We've had a busy past 10 days in Ghana, beginning with the Ghanaian celebration of the end of Ramadan last Wednesday, August 31st. Originally we were told that the end of Ramadan would be on August 30 and it would be a national holiday, but then the Ghanaians decided to celebrate it on the 31st and so the students had their national holiday on Wednesday instead! That's just how it is here -- declaring national holidays when you feel like it!
In anticipation of this day, we arranged to go and observe final prayers at Independence Square in Accra where more than 350,000 people gathered to pray together. The people were dressed beautifully and communicated with us, even letting us hold their children. It was just a beautiful experience. One of my favorite moments is when we were taking group photos and many Ghanaians wanted to join our picture and take pictures of us too! It was hilarious and so much fun! Here are some photos and a brief video of our experience there:





After that busy time, we spent an hour or so at the Accra craft market, exploring, bartering, and having interesting discussions with the oh-so-pushy merchants!

In the evening, as we do every Wednesday, we celebrated with a dinner together at my flat. This week we had Mr. James Kofi Annan and Jeffrey Boyd as our guests. We learned quite a bit about James' work as he spoke to us about the problems of child slavery that his NGO Challenging Heights is working to end. Two of our students, Justine and Kristin, are working with him this semester in the field. It's an exciting and important job to rescue children from slavery and rehabilitate them and return them to their families. James has a holistic approach and works extremely hard to be sure that the child is rehabilitated and re-socialized in a good way.













After that lovely dinner, the students always gather in my flat to sing songs and to pray together, which they did and I must admit this is the most refreshing moment of the week for me, when I am just relaxing in my room and listening to the prayers and singing and fellowship. This is a great group who are truly supporting and loving one another in Christ.

Later in the week we departed for Cape Coast. The students got to spend time touring slave forts, visiting one of the most notorious slave castles (Elmina castle), petting crocodiles at Hans Cottage, exploring the rainforest and canopy walk of Kakum National Park, and then finally enjoying a relaxing afternoon at the beautiful and untouched Brenu beach where we ate lunch, walked, swam and played. Pictures of all of this are below.

I should add that it is always a major stress to visit a site like Elmina Castle. 12 million slaves were shipped from castles like Elmina along the coasts of Africa to the rest of the world, with some 800,00 brought to what is now the United States. In the middle passage it is estimated that millions died of disease and dehydration. We should think of Elmina like or even worse than a Nazi death camp. It should have that type of impact on our imaginations.

I took many photos of Elmina just to capture the horror of the place, where the governor would choose a woman to fill his "needs" and rape her in the upper chambers above the dungeons; this is a place where the Dutch protestant church is directly over the torture chambers.

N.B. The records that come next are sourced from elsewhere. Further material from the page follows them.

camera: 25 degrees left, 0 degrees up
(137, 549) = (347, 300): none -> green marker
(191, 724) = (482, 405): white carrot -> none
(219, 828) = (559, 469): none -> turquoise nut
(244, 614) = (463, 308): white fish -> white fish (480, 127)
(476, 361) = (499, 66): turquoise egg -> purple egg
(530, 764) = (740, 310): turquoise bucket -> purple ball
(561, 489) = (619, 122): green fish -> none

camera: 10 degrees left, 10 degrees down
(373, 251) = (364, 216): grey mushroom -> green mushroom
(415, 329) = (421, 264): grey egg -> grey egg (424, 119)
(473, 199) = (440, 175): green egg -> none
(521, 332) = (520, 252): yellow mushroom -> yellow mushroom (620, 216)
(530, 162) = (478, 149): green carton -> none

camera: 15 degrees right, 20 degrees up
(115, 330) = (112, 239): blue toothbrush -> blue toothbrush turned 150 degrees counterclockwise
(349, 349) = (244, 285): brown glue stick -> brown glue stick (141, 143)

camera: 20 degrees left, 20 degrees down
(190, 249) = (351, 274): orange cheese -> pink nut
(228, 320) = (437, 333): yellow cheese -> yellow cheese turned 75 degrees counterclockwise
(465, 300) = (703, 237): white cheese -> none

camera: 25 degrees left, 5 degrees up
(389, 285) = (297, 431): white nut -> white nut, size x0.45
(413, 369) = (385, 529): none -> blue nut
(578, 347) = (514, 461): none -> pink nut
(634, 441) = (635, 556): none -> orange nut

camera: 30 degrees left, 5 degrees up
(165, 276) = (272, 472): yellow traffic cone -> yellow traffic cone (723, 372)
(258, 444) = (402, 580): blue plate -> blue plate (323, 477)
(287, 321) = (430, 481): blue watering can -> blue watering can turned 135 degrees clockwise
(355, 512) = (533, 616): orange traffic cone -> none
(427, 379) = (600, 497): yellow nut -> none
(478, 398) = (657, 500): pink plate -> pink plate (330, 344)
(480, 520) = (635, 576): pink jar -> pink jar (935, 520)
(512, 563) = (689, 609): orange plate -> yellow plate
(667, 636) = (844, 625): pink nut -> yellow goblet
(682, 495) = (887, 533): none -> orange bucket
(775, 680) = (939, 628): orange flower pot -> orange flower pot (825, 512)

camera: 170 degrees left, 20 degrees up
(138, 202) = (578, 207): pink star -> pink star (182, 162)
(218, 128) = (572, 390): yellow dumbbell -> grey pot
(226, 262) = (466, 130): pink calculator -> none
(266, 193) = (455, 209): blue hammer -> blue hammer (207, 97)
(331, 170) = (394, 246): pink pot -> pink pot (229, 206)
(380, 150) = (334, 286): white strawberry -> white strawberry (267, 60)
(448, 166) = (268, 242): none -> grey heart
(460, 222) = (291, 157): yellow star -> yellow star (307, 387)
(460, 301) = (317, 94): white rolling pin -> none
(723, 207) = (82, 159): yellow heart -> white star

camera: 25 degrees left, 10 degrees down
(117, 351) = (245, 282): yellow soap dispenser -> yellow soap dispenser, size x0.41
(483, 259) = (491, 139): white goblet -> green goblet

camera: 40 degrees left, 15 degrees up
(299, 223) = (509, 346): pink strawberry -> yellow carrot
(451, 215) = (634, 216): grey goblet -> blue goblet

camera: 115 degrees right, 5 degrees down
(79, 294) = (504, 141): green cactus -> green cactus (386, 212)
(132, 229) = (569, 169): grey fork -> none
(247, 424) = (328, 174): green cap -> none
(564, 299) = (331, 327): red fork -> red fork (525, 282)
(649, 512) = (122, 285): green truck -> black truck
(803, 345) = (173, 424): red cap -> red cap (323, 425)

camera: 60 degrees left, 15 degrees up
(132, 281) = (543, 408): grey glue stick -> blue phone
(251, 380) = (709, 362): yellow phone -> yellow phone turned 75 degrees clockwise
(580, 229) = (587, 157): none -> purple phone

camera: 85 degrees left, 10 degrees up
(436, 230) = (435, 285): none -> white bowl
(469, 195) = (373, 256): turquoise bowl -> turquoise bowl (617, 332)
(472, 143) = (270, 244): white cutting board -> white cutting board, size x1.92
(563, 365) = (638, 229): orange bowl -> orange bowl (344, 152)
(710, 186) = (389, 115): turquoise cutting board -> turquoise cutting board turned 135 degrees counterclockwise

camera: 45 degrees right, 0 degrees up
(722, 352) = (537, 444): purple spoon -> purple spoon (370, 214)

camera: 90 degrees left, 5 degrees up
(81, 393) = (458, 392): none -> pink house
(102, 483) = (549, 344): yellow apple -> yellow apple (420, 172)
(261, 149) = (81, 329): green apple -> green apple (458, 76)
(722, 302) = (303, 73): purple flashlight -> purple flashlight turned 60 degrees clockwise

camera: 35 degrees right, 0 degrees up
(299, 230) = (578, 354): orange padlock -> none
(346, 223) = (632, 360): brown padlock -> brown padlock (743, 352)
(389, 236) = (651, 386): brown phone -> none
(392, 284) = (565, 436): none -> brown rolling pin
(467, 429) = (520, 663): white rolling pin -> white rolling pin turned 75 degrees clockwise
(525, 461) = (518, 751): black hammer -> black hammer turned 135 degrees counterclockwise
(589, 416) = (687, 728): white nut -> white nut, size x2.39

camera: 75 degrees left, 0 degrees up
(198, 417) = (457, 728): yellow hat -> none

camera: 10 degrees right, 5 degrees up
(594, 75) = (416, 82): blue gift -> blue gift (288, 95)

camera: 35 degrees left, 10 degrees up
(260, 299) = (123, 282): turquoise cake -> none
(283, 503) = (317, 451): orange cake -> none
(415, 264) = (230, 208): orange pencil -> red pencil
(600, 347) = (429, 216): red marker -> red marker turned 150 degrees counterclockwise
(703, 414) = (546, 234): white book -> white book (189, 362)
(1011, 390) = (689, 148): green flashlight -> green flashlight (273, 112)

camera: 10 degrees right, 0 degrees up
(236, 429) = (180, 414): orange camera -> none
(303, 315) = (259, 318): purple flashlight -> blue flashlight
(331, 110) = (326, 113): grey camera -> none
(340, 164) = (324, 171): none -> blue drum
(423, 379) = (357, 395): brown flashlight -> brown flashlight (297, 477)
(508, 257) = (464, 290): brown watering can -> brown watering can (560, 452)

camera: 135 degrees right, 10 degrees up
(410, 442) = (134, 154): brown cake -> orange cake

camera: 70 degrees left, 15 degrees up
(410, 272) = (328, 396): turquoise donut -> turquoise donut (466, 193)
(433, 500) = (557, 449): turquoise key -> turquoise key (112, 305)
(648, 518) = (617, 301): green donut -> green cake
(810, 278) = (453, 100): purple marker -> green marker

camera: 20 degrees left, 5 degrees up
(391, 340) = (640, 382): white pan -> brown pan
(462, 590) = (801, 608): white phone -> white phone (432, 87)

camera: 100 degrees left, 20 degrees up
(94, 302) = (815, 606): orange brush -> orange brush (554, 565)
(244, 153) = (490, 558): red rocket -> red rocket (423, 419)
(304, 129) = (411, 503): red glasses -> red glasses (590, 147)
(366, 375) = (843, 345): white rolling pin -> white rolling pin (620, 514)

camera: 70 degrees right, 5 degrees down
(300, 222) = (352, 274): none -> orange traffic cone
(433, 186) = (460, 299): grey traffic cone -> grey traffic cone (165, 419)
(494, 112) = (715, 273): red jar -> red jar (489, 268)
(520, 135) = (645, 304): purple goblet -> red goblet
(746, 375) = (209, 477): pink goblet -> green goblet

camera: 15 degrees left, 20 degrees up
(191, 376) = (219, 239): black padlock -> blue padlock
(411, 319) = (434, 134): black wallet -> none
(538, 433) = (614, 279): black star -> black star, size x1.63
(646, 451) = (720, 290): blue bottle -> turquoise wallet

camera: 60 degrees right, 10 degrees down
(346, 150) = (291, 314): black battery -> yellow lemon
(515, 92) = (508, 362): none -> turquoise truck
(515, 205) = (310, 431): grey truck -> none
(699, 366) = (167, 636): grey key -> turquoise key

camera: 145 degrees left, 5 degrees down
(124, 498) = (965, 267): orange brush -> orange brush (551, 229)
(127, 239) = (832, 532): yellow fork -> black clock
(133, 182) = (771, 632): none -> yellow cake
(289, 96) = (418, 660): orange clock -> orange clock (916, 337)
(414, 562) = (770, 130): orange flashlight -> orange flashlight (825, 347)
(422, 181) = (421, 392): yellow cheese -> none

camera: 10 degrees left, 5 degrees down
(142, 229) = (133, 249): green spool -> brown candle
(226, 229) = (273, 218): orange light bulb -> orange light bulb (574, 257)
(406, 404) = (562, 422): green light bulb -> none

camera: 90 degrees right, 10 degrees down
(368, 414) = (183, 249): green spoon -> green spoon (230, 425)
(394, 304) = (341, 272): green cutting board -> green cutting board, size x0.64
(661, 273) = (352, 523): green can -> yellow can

It's such a difficult place to visit.




































This door in particular, is called the door of no return where slaves exited to the boats and never came back to their homelands. In general, I found the doors of Elmina haunting and couldn't take my eyes off of them. They seemed to signify separation, access, fear, closure, and so many other elements of colonialism and pure human exploitation that I just could not take my eyes off them. One of the most upsetting moments for me was in the church section of the castle where I found this interesting inscription above the door. The Dutch protestants who came to occupy Elmina after the Portuguese were responsible for hundreds of thousands of slaves passing through the trade of the castle.


Psalm 132

13
For the LORD has chosen Zion,
he has desired it for his dwelling, saying,
14 “This is my resting place for ever and ever;
here I will sit enthroned, for I have desired it.
15 I will bless her with abundant provisions;
her poor I will satisfy with food.
16 I will clothe her priests with salvation,
and her faithful people will ever sing for joy.